Wednesday, December 7, 2011

Salty

 13 “You are the salt of the earth. But what good is salt if it has lost its flavor? Can you make it salty again? It will be thrown out and trampled underfoot as worthless. Matthew 5:13


This morning I began reading through the Sermon on the Mount. Something interesting I never noticed before (mainly because I was sectioning off the Sermon the Mount) is that in the Gospel of Matthew, we don't learn much about Jesus' childhood. It's in the other Gospels we read in detail the birth story, Jesus being found in the synagogue with wisdom beyond his years, even Mary cherishing these things in her heart. Matthew, being written to a Jewish audience, describes Jesus' geneology (including women and Gentiles and Moabites - Oh My!). Matthew also describes the historical scene, naming cruel leaders; it also notes the Old Testament Messianic prophecies. But all we know about Jesus prior to his picking disciples and healing mass quanities of people is that he is born, exoduses to and from Egypt, and is baptised. Once all of this is completed in 4 chapters, we dive into the Sermon... If Matthew was the only Gospel we had, this Sermon would lay out of us (and for the audience) who Jesus is, his "core values", and his philosophy.

This is how Matthew chooses to make us familiar with the Savior. Jesus is always flipping things upside-down, including the wealth of religious tradition, education, and self-righteousness.

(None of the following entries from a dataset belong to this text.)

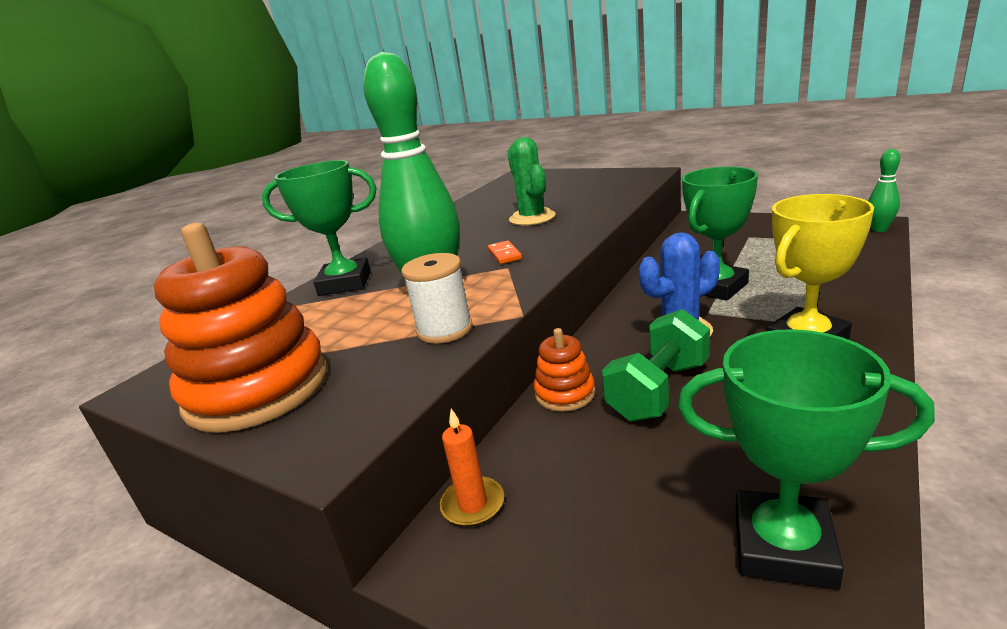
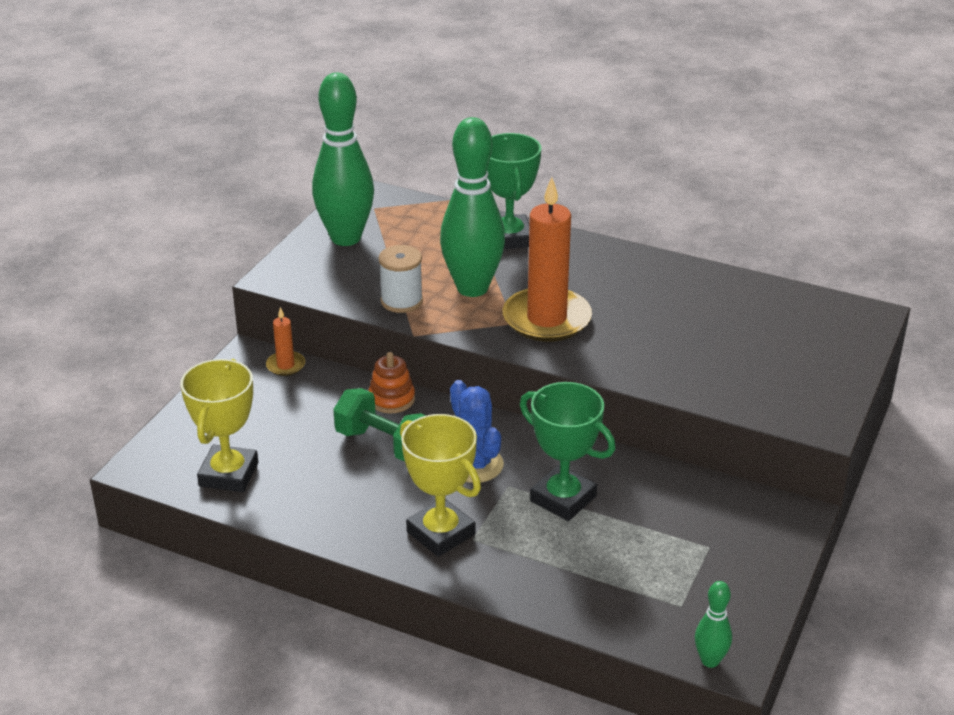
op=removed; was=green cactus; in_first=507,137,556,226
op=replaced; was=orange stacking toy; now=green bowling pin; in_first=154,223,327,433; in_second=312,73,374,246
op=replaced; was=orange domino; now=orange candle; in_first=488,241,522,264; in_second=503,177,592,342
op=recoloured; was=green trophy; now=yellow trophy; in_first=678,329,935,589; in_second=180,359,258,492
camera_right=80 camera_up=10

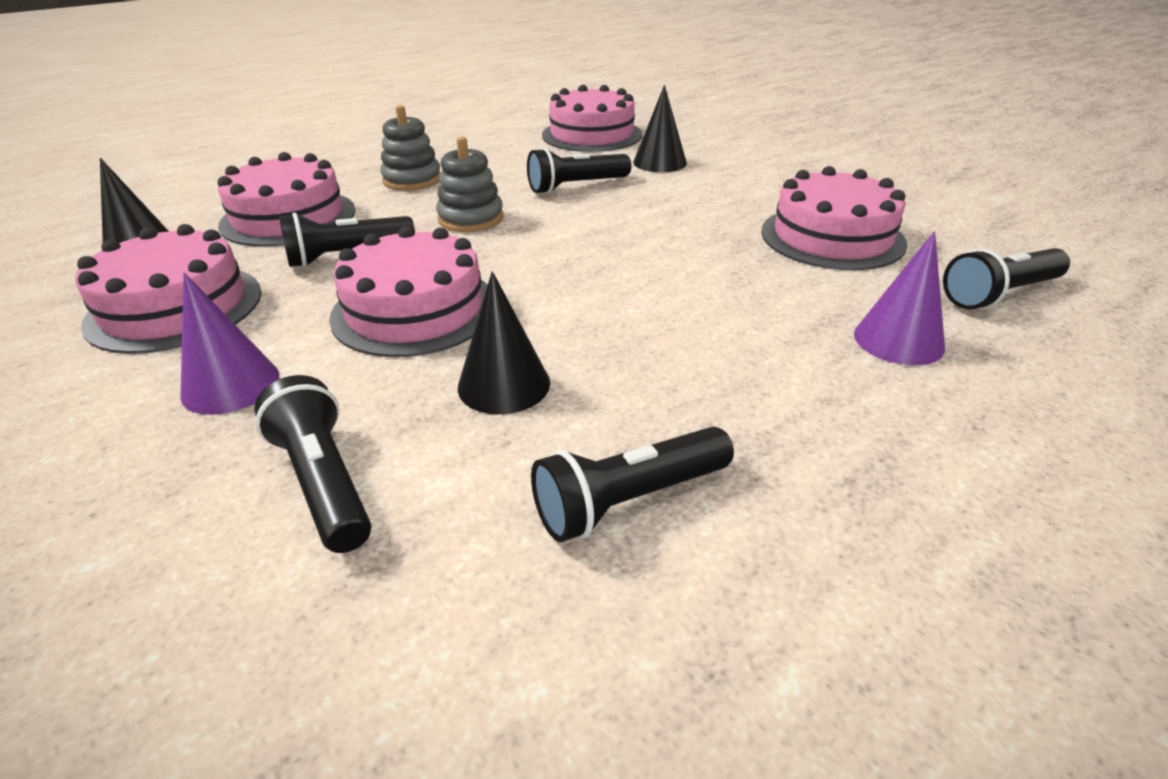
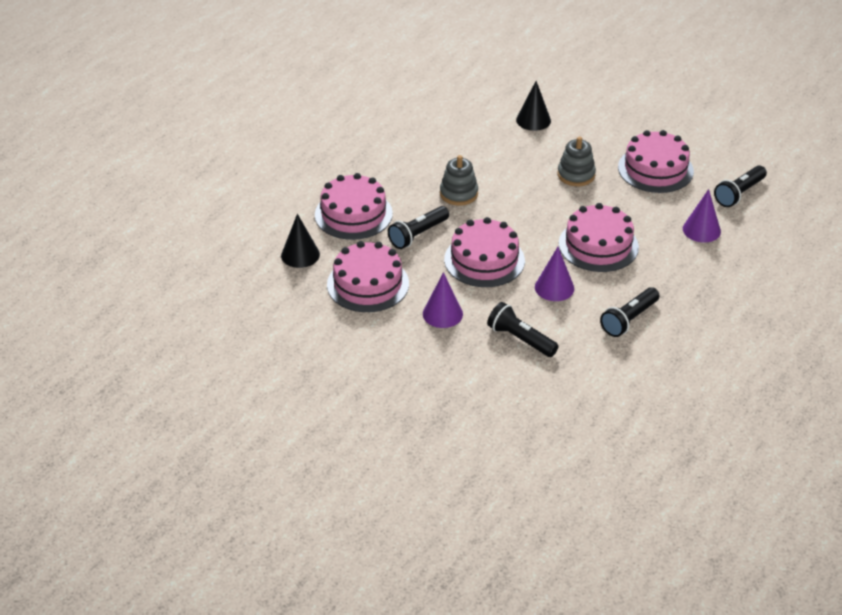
op=removed; was=black flashlight; in_first=527,148,631,194
op=moved; was=grey stacking toy; in_first=380,105,441,191; in_second=557,136,596,186
op=moved; was=pink cake; in_first=542,85,642,152; in_second=559,203,639,272
op=recoloured; was=black cone; now=purple cone; in_first=458,271,550,415; in_second=535,247,574,301
camera_right=-20 camera_up=5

Did you know too much salt raises blood pressure? When I was in a very stressful church job in Florida, at age 25, I started experiencing chest pains. I knew it was stress related. I went to the doctor and described my pain. He told me three things: I had arthritis in my sternum. I had high blood pressure. I was under much too much stress. He suggested three things: Lose weight. Reduce salt intake. Reduce stress levels.

Is it possible in the church today, in America, we need to raise her "blood pressure"? Is it possible that the reason our churches are dying is a lack of saltiness? But what struck me this morning is this:

Salt cannot regain saltiness once it has lost it's flavor.

Uh oh. "It will be trampled underfoot as worthless."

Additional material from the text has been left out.